Heavenly wonder: the view over
Kylemore Abbey in Connemara
The ferryman of Dinish Island unburdened
himself of these bitter words to John Millington Synge and Jack
Butler Yeats 100 years ago this month.
As he finished speaking, Synge noticed tears in
his eyes. This was a man of 57, still healthy, articulate and
active, with a brood of children to support, yet helpless in the
grip of abject despair.
In 1905 JM Synge and JB Yeats were in their
early thirties. Synge was an up-and-coming playwright whose Playboy of the Western World would soon set the theatrical
world alight.
Jack Yeats, brother of poet William, was a fine
artist, beginning to develop a vigorous, expressionistic style
that would put him at the head of Ireland's 20th-century
painters.
The pair, passionate lovers of the wild
landscapes of the west of Ireland, had been commissioned by The Manchester Guardian to make a journey together through
the south Connemara islands, the poorest and most remote region
of County Galway.
The reports they filed, published by the
newspaper twice a week between June 10 and July 8 1905, lifted
the lid for the outside world on what were known as the
"Congested Districts", and the desperation of hungry people
eking out an existence among sublimely beautiful landscapes in
wretched conditions, hardly changed since the evil days of
1845-49 and the Great Famine.
Following in the footsteps of Synge and Yeats a
century later, I took copies of their reports with me.
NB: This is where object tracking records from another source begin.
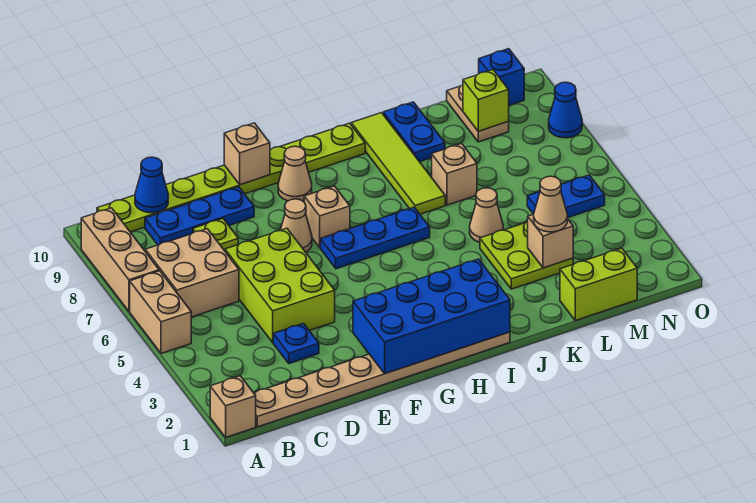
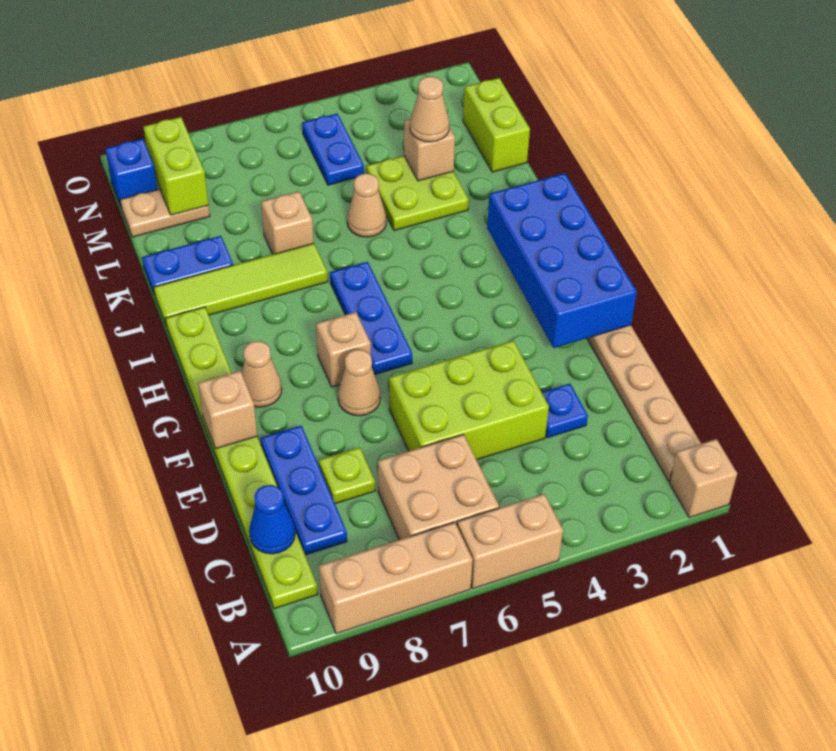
lime brick M9 level 2 -> lime brick M9:N9 level 2
blue cone O8 level 1 -> none

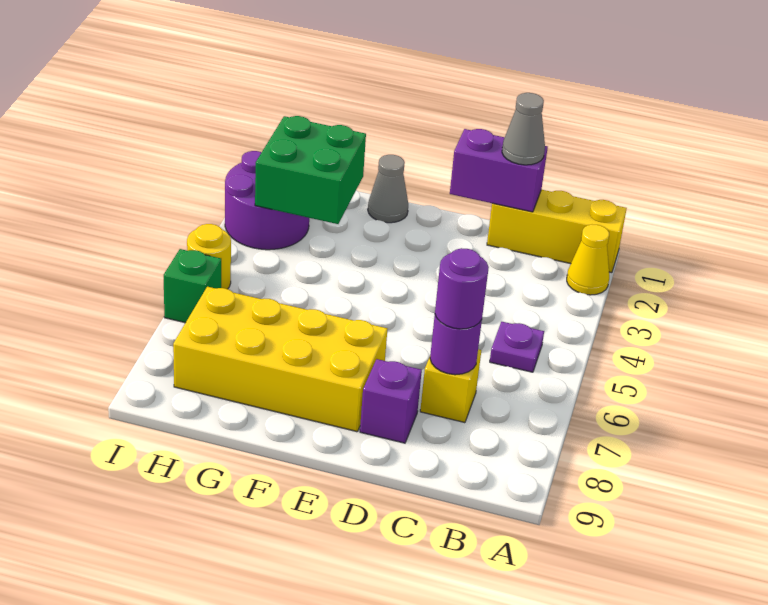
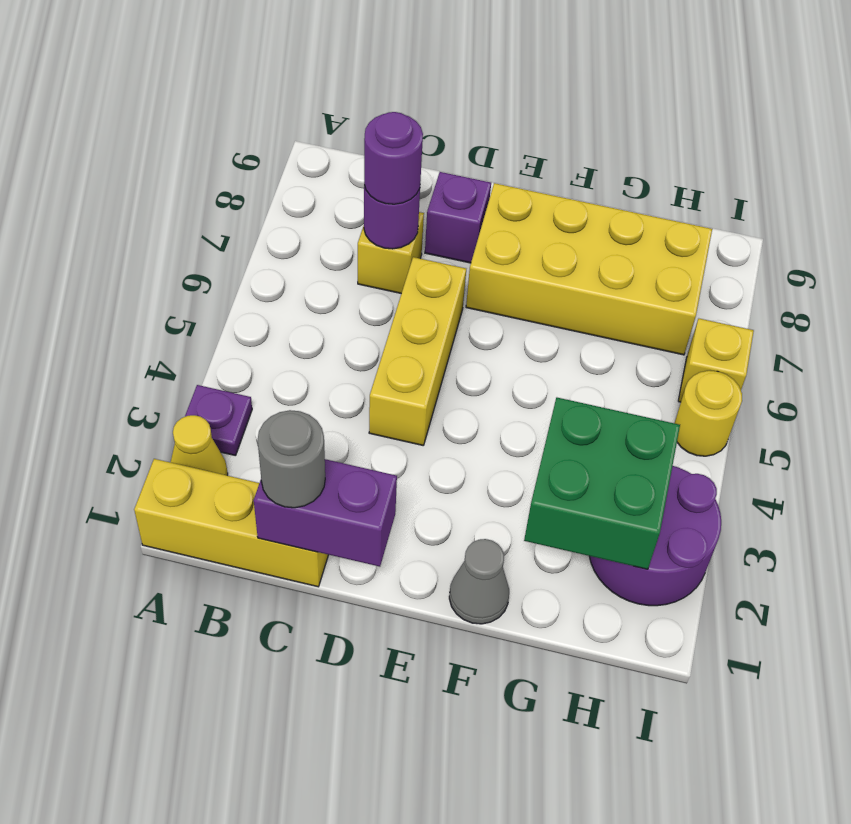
purple plate B5 level 1 -> purple plate A3 level 1
grey cone C1 level 3 -> grey round brick C1 level 3
none -> yellow brick D4:D6 level 1
green brick I6 level 1 -> yellow brick I6 level 1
Synge's forceful, factual descriptions had a
slow-burning effect, but Yeats's pen-and-ink sketches struck
home with dramatic power - the pinched faces and ragged clothes,
slumped shoulders and hangdog expressions of the seaweed
gatherers, boat-builders, cottage-spinners and road gangs.
These people in their homespun clothes, the
women in bare feet, were not out of work - far from it. Life was
all work, a constant struggle, an unrelenting round of
turf-carrying, corn-grinding, fishing, stone-shifting,
potato-digging and animal tending.
Artistic flow: a stream in
Connemara
The Congested Districts Board was set up in
1891, after potato blight wiped out the previous year's food
source, to build an infrastructure of roads, railways and
harbour piers, to launch a proper fishing industry and to get
lace making, kelp production, weaving, beekeeping and other small
industries off the ground.
A succession of Land Acts had made it possible
for most tenants in Ireland to buy the land they worked, but few
had the means to do so in the districts Synge and Yeats were
exploring. Men and women had to pay the rent with the shilling a
day they earned through rough manual labour on the new roads and
causeways.
Driving west out of Galway City along the coast
road into Connemara, I was soon deep in the bleakly beautiful
landscape vividly described by Synge: "small square fields of
oats, or potatoes, or pasture, divided by loose stone walls that
are built up without mortar… an endless series of low stony
hills with here and there a freshwater lake, with an island or
two, and many cottages round the shore… a road that rose in some
places a few hundred feet above the sea, and as one looked down
into the little fields that lay below it they looked so small
and rocky that the very thought of tillage in them seemed like
the freak of an eccentric."
Before turning off the main road to travel down
through the islands - still very much a Gaeltacht, or
Irish-speaking, area - I passed over a section of road that
inspired one of Yeats's most powerful illustrations.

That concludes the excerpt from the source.